Anyway, the best parts of my day were the 5 year old who correctly used the phrase “speaking of” and the little boy with the Civil War action figure. When my coworker mentioned transformers, he responded with “Speaking of Transformers, I have the one that turns into an airplane!” Turns out the action figure was Joshua Chamberlain, a man from Maine who led Company B in some pretty important Civil War battles and the boy was enthralled to hear how much I know about him. And also, laughing very hard with my coworker about what a dork I am.

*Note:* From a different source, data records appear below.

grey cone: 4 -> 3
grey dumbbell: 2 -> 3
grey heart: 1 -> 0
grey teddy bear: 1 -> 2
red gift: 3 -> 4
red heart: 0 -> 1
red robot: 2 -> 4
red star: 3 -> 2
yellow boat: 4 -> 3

Entertainment Specialist was draining last night. People were crabby and uptight, and I just kept hitting a wall with customers. Also, I had approximately one half dozen people who insisted I follow them around the store pointing to movies they might enjoy based on their specific criteria. One woman’s criteria was “based on a true story, non-violent, in english only, with a storyline that never contained any flashbacks”. And she’d already seen 90% of the movies in the store that even came close to meeting those criteria, and would not be able to handle any of the others I suggested. She turned down Big Fish for crimeny’s sake! One gentleman hit me with a dvd, in what I’m sure he meant as a gesture of comraderie, however shocking it was to me. I also managed to forget that I am not a guy, and upon returning from letting someone into the restroom, I smacked one of my coworkers in the butt with the dvd case our restroom key is connected to. Luckily, he thought it was hilarious and we had a good long laugh over it. Alright, I’m rambling. That’s all for now. More tales from Blockbuster to come.